(Beginning of Supplied information)
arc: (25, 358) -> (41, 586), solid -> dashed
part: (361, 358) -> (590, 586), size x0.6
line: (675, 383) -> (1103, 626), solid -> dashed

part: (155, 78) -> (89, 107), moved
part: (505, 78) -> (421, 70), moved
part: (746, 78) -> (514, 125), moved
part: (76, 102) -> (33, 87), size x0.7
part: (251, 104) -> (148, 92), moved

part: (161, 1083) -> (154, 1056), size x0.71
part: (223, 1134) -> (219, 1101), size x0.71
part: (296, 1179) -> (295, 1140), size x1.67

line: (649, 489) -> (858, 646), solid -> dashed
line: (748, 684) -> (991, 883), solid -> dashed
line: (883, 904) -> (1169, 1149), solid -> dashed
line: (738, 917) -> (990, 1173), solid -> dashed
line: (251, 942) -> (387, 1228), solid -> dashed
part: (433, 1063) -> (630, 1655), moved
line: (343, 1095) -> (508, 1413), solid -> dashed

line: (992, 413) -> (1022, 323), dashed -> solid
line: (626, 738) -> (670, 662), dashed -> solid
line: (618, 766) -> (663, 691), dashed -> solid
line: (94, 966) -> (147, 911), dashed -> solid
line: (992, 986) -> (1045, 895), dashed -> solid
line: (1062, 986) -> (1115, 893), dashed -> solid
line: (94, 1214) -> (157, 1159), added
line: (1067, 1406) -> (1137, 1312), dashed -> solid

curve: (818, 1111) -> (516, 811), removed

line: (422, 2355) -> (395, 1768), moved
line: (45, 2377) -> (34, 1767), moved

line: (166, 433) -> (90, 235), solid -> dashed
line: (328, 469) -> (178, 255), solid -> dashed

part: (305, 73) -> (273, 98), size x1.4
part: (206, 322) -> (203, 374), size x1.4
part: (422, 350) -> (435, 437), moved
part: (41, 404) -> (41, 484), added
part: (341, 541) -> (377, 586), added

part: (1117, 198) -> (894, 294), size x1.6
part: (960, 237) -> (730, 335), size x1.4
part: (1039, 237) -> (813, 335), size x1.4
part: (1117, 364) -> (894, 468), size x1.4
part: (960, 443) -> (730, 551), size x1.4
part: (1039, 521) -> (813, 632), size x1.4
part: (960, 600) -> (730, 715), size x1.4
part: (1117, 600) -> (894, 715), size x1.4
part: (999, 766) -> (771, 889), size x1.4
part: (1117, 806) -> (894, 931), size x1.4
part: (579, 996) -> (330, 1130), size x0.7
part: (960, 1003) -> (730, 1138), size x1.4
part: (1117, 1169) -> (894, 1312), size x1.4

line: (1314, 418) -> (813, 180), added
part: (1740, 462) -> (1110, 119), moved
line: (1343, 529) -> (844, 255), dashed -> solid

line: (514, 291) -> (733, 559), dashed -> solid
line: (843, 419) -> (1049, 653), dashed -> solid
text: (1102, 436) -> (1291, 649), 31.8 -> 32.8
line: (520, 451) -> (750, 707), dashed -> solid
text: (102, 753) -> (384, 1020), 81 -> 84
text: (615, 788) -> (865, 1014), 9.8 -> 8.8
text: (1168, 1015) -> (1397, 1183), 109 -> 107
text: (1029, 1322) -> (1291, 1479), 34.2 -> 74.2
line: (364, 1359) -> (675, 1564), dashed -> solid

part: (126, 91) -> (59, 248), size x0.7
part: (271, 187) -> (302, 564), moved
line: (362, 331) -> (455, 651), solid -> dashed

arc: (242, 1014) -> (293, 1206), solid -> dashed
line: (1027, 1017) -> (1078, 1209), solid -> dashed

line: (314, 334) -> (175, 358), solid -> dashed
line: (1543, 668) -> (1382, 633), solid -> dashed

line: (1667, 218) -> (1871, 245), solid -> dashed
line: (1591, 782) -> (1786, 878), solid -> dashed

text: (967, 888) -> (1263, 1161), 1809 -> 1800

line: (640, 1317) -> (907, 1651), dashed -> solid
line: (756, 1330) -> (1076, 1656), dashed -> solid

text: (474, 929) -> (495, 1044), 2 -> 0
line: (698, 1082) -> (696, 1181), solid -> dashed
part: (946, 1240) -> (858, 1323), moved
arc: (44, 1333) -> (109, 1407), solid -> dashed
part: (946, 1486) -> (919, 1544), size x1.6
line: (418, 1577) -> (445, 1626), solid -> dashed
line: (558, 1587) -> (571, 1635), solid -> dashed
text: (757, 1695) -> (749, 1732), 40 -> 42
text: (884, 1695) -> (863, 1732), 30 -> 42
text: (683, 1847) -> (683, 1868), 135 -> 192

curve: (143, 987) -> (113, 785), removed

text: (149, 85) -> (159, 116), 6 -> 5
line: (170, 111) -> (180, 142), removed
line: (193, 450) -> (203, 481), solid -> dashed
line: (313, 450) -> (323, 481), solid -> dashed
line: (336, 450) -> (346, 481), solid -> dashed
(End of Supplied information)
Work to complete ▸ What's wanted is a faithful copy of each entry above.

Answer ▸
arc: (25, 358) -> (41, 586), solid -> dashed
part: (361, 358) -> (590, 586), size x0.6
line: (675, 383) -> (1103, 626), solid -> dashed

part: (155, 78) -> (89, 107), moved
part: (505, 78) -> (421, 70), moved
part: (746, 78) -> (514, 125), moved
part: (76, 102) -> (33, 87), size x0.7
part: (251, 104) -> (148, 92), moved

part: (161, 1083) -> (154, 1056), size x0.71
part: (223, 1134) -> (219, 1101), size x0.71
part: (296, 1179) -> (295, 1140), size x1.67

line: (649, 489) -> (858, 646), solid -> dashed
line: (748, 684) -> (991, 883), solid -> dashed
line: (883, 904) -> (1169, 1149), solid -> dashed
line: (738, 917) -> (990, 1173), solid -> dashed
line: (251, 942) -> (387, 1228), solid -> dashed
part: (433, 1063) -> (630, 1655), moved
line: (343, 1095) -> (508, 1413), solid -> dashed

line: (992, 413) -> (1022, 323), dashed -> solid
line: (626, 738) -> (670, 662), dashed -> solid
line: (618, 766) -> (663, 691), dashed -> solid
line: (94, 966) -> (147, 911), dashed -> solid
line: (992, 986) -> (1045, 895), dashed -> solid
line: (1062, 986) -> (1115, 893), dashed -> solid
line: (94, 1214) -> (157, 1159), added
line: (1067, 1406) -> (1137, 1312), dashed -> solid

curve: (818, 1111) -> (516, 811), removed

line: (422, 2355) -> (395, 1768), moved
line: (45, 2377) -> (34, 1767), moved

line: (166, 433) -> (90, 235), solid -> dashed
line: (328, 469) -> (178, 255), solid -> dashed

part: (305, 73) -> (273, 98), size x1.4
part: (206, 322) -> (203, 374), size x1.4
part: (422, 350) -> (435, 437), moved
part: (41, 404) -> (41, 484), added
part: (341, 541) -> (377, 586), added

part: (1117, 198) -> (894, 294), size x1.6
part: (960, 237) -> (730, 335), size x1.4
part: (1039, 237) -> (813, 335), size x1.4
part: (1117, 364) -> (894, 468), size x1.4
part: (960, 443) -> (730, 551), size x1.4
part: (1039, 521) -> (813, 632), size x1.4
part: (960, 600) -> (730, 715), size x1.4
part: (1117, 600) -> (894, 715), size x1.4
part: (999, 766) -> (771, 889), size x1.4
part: (1117, 806) -> (894, 931), size x1.4
part: (579, 996) -> (330, 1130), size x0.7
part: (960, 1003) -> (730, 1138), size x1.4
part: (1117, 1169) -> (894, 1312), size x1.4

line: (1314, 418) -> (813, 180), added
part: (1740, 462) -> (1110, 119), moved
line: (1343, 529) -> (844, 255), dashed -> solid

line: (514, 291) -> (733, 559), dashed -> solid
line: (843, 419) -> (1049, 653), dashed -> solid
text: (1102, 436) -> (1291, 649), 31.8 -> 32.8
line: (520, 451) -> (750, 707), dashed -> solid
text: (102, 753) -> (384, 1020), 81 -> 84
text: (615, 788) -> (865, 1014), 9.8 -> 8.8
text: (1168, 1015) -> (1397, 1183), 109 -> 107
text: (1029, 1322) -> (1291, 1479), 34.2 -> 74.2
line: (364, 1359) -> (675, 1564), dashed -> solid

part: (126, 91) -> (59, 248), size x0.7
part: (271, 187) -> (302, 564), moved
line: (362, 331) -> (455, 651), solid -> dashed

arc: (242, 1014) -> (293, 1206), solid -> dashed
line: (1027, 1017) -> (1078, 1209), solid -> dashed

line: (314, 334) -> (175, 358), solid -> dashed
line: (1543, 668) -> (1382, 633), solid -> dashed

line: (1667, 218) -> (1871, 245), solid -> dashed
line: (1591, 782) -> (1786, 878), solid -> dashed

text: (967, 888) -> (1263, 1161), 1809 -> 1800

line: (640, 1317) -> (907, 1651), dashed -> solid
line: (756, 1330) -> (1076, 1656), dashed -> solid

text: (474, 929) -> (495, 1044), 2 -> 0
line: (698, 1082) -> (696, 1181), solid -> dashed
part: (946, 1240) -> (858, 1323), moved
arc: (44, 1333) -> (109, 1407), solid -> dashed
part: (946, 1486) -> (919, 1544), size x1.6
line: (418, 1577) -> (445, 1626), solid -> dashed
line: (558, 1587) -> (571, 1635), solid -> dashed
text: (757, 1695) -> (749, 1732), 40 -> 42
text: (884, 1695) -> (863, 1732), 30 -> 42
text: (683, 1847) -> (683, 1868), 135 -> 192

curve: (143, 987) -> (113, 785), removed

text: (149, 85) -> (159, 116), 6 -> 5
line: (170, 111) -> (180, 142), removed
line: (193, 450) -> (203, 481), solid -> dashed
line: (313, 450) -> (323, 481), solid -> dashed
line: (336, 450) -> (346, 481), solid -> dashed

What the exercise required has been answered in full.